## Setup

Initial setup steps for https://www.kaggle.com/c/state-farm-distracted-driver-detection:

- Create "nbs" folder with ipython notebooks and add this notebook to the folder
- Back to the base directory, download kaggle data: kg download -u `username` -p `password` -c state-farm-distracted-driver-detection
- Unzip then remove *.zip

In [3]:
import glob, numpy as np, os, pandas as pd, random, shutil
from shutil import copyfile

base_dir = '../'

## Folder Structure

### Initial train, validation and test sets

In [3]:
if not os.path.exists(base_dir + 'models'): 
    os.makedirs(base_dir + 'models')

if not os.path.exists(base_dir + 'valid'): 
    os.makedirs(base_dir + 'valid')
    [os.mkdir('{}/c{}'.format(base_dir + 'valid', i)) for i in range(10)]
    
if not os.path.exists(base_dir + 'test'): 
    os.makedirs(base_dir + 'test')
    os.makedirs(base_dir + 'test/unknown')

### Sample sets

In [None]:
if not os.path.exists(base_dir + 'sample'): 
    os.makedirs(base_dir + 'sample')
    os.makedirs(base_dir + 'sample/models')
    os.makedirs(base_dir + 'sample/train')
    [os.mkdir('{}/c{}'.format(base_dir + 'sample/train', i)) for i in range(10)]
    os.makedirs(base_dir + 'sample/valid')
    [os.mkdir('{}/c{}'.format(base_dir + 'sample/valid', i)) for i in range(10)]
    os.makedirs(base_dir + 'sample/test')
    os.makedirs(base_dir + 'sample/test/unknown')

### Bounding Box Detection Sets

In [None]:
if not os.path.exists(base_dir + 'bb_train'):
    os.makedirs(base_dir + 'bb_train')
    os.makedirs(base_dir + 'bb_train/unknown')
    
if not os.path.exists(base_dir + 'bb_valid'):
    os.makedirs(base_dir + 'bb_valid')
    os.makedirs(base_dir + 'bb_valid/unknown')

### Bounding Box Cropped Sets

In [None]:
if not os.path.exists(base_dir + 'cropped_train'): 
    os.makedirs(base_dir + 'cropped_train')
    [os.mkdir('{}/c{}'.format(base_dir + 'cropped_train', i)) for i in range(10)]
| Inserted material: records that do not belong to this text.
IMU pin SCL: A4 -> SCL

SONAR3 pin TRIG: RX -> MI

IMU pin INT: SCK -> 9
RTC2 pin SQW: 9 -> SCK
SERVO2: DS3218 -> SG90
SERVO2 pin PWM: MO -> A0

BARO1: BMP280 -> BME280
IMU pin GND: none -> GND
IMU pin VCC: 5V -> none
if not os.path.exists(base_dir + 'cropped_valid'): 
    os.makedirs(base_dir + 'cropped_valid')
    [os.mkdir('{}/c{}'.format(base_dir + 'cropped_valid', i)) for i in range(10)]
    
if not os.path.exists(base_dir + 'cropped_test'): 
    os.makedirs(base_dir + 'cropped_test')
    os.makedirs(base_dir + 'cropped_test/unknown')

## Validation Set Generation

In [42]:
imgs_table = pd.read_csv(base_dir + 'driver_imgs_list.csv')
driver_ids = df['subject'].unique().tolist()
valid_driver_ids = random.sample(driver_ids, 5)
valid_imgs_table = df[df['subject'].isin(valid_driver_ids)]
print('trn/valid ratio: ' + str(valid_imgs_table.shape[0]/imgs_table.shape[0]) + '% (proceed if around 20%)')
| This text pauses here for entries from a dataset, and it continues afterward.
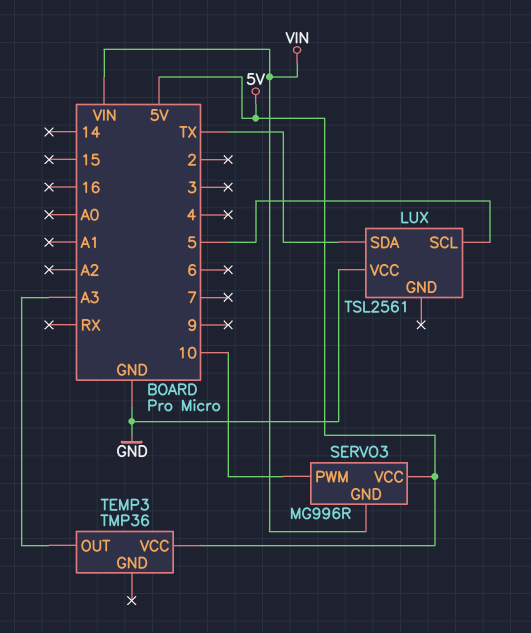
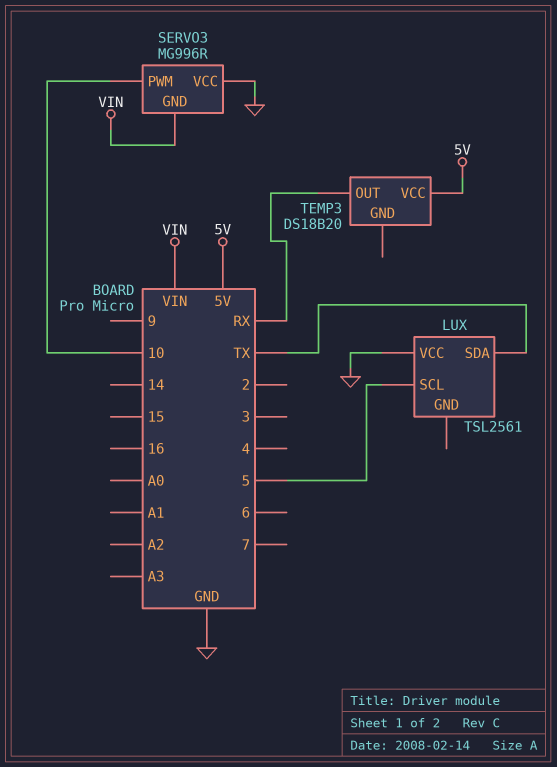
SERVO3 pin VCC: 5V -> GND
TEMP3: TMP36 -> DS18B20
TEMP3 pin OUT: A3 -> RX

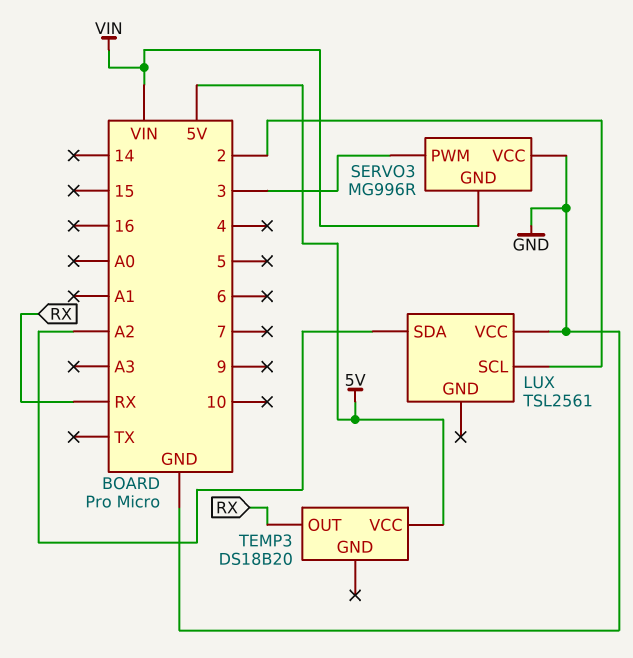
LUX pin SCL: 5 -> 2
LUX pin SDA: TX -> A2
SERVO3 pin PWM: 10 -> 3

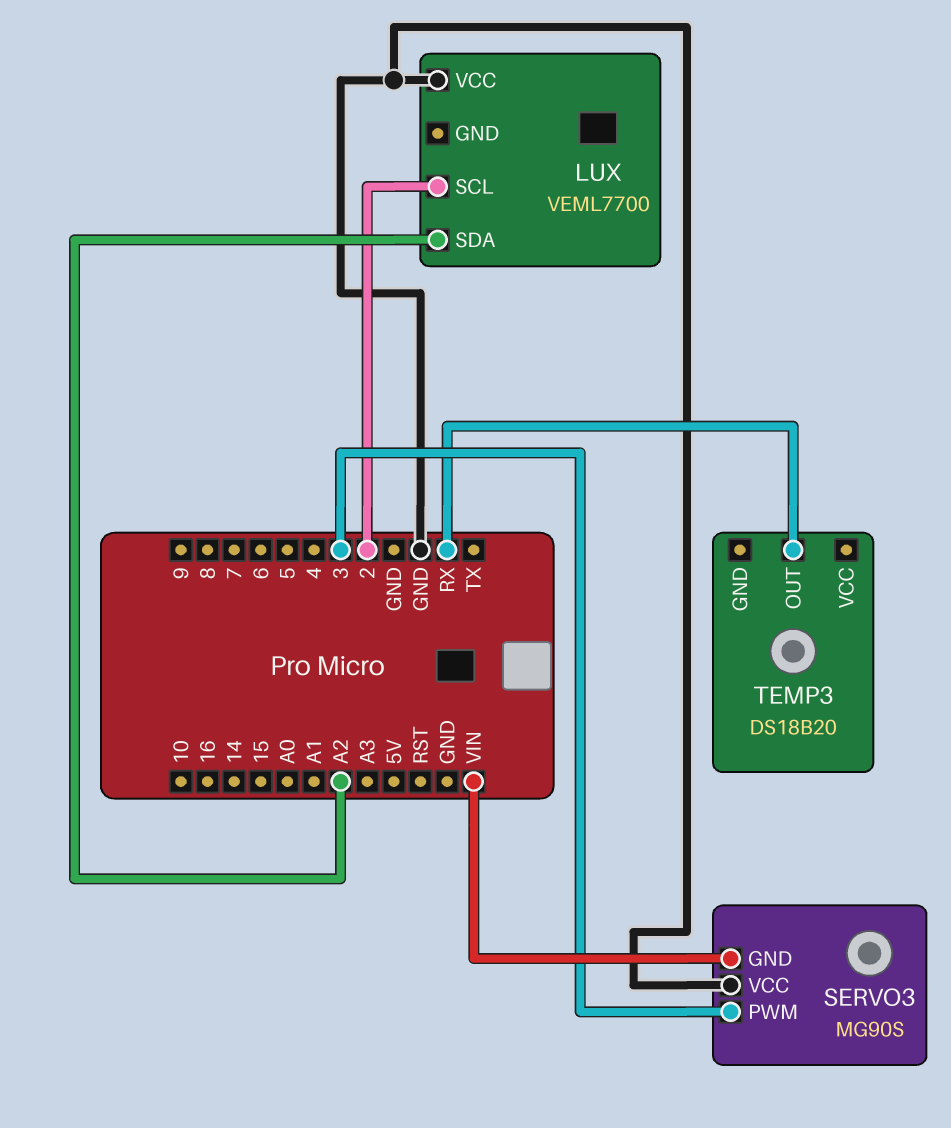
LUX: TSL2561 -> VEML7700
SERVO3: MG996R -> MG90S
TEMP3 pin VCC: 5V -> none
4574 /22424 -> 0.20397788084195506% validation


In [44]:
for index, row in valid_imgs_table.iterrows():
    src_path = base_dir + 'train/' + row['classname'] + '/' + row['img']
    dest_path = base_dir + 'valid/' + row['classname']
    shutil.move(src_path, dest_path)

## Sample Sets Generation

In [46]:
%cd /home/ubuntu/fast/kaggle/farmer/train
g = glob.glob('c?/*.jpg')
shuf = np.random.permutation(g)
for i in range(1500): copyfile(shuf[i], '../sample/train/' + shuf[i])
    
%cd /home/ubuntu/fast/kaggle/farmer/valid
g = glob.glob('c?/*.jpg')
shuf = np.random.permutation(g)
for i in range(1000): copyfile(shuf[i], '../sample/valid/' + shuf[i])
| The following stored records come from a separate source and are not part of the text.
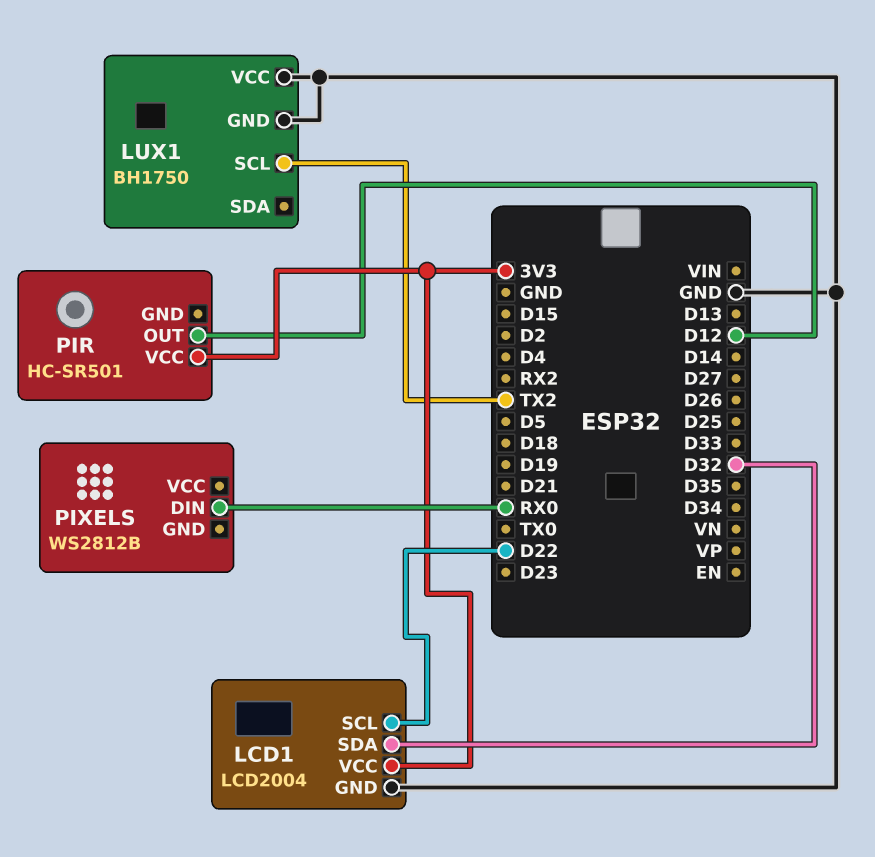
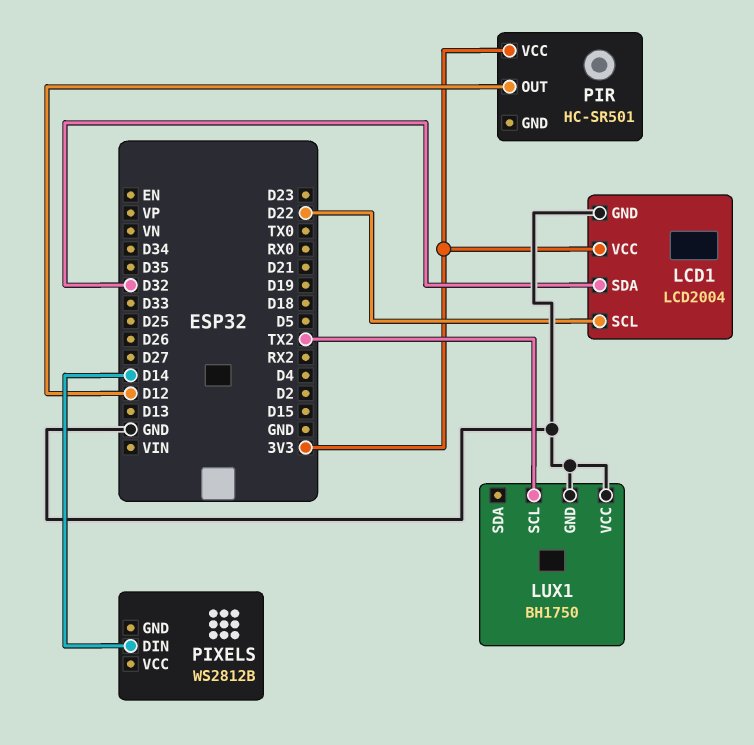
PIXELS pin DIN: RX0 -> D14

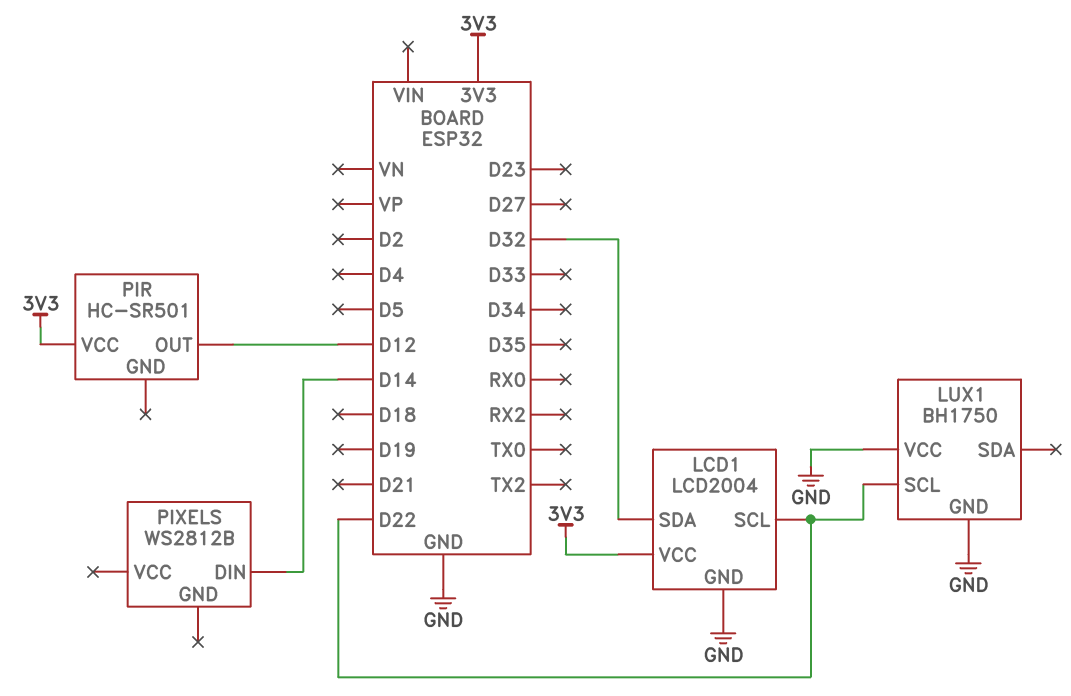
LUX1 pin SCL: TX2 -> D22

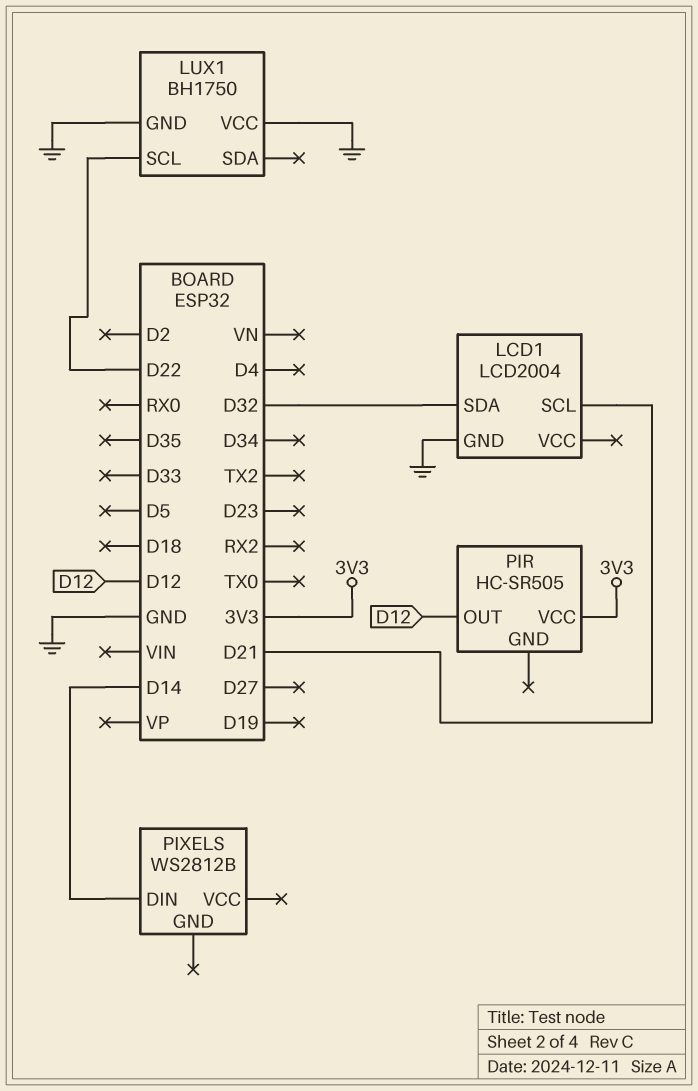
LCD1 pin SCL: D22 -> D21
LCD1 pin VCC: 3V3 -> none
PIR: HC-SR501 -> HC-SR505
/home/ubuntu/fast/kaggle/farmer/train


## Bounding Box Detection Sets Generation

In [10]:
%cd /home/ubuntu/fast/kaggle/farmer/train
g = glob.glob('c?/*.jpg')
shuf = np.random.permutation(g)
# print(shuf[0].split('/')[-1])
for i in range(360): copyfile(shuf[i], '../bb_train/unknown/' + shuf[i].split('/')[-1])
    
%cd /home/ubuntu/fast/kaggle/farmer/valid
g = glob.glob('c?/*.jpg')
shuf = np.random.permutation(g)
for i in range(180): copyfile(shuf[i], '../bb_valid/unknown/' + shuf[i].split('/')[-1])

/home/ubuntu/fast/kaggle/farmer/train
/home/ubuntu/fast/kaggle/farmer/valid


In [3]:
from IPython.display import FileLink
FileLink("/home/ubuntu/fast/kaggle/farmer/bb_valid.zip") # Download for manual labeling

In [4]:
FileLink("/home/ubuntu/fast/kaggle/farmer/bb_train.zip") # Download for manual labeling

## Dividing Test Set for Pseudo Labeling

In [2]:
# Divide test set in 4 for pseudo labeling
if not os.path.exists(base_dir + 'test1'): 
    os.makedirs(base_dir + 'test1')
    os.makedirs(base_dir + 'test1/unknown')
    os.makedirs(base_dir + 'test2')
    os.makedirs(base_dir + 'test2/unknown')
    os.makedirs(base_dir + 'test3')
    os.makedirs(base_dir + 'test3/unknown')
    os.makedirs(base_dir + 'test4')
    os.makedirs(base_dir + 'test4/unknown') 

In [4]:
%cd /home/ubuntu/fast/kaggle/farmer/test
g = glob.glob('unknown/*.jpg')
shuf = np.random.permutation(g)
for i in range(79726):
    if i % 4 == 0:
        copyfile(shuf[i], '../test1/' + shuf[i])
    if i % 4 == 1:
        copyfile(shuf[i], '../test2/' + shuf[i])
    if i % 4 == 2:
        copyfile(shuf[i], '../test3/' + shuf[i])
    if i % 4 == 3:
        copyfile(shuf[i], '../test4/' + shuf[i])

/home/ubuntu/fast/kaggle/farmer/test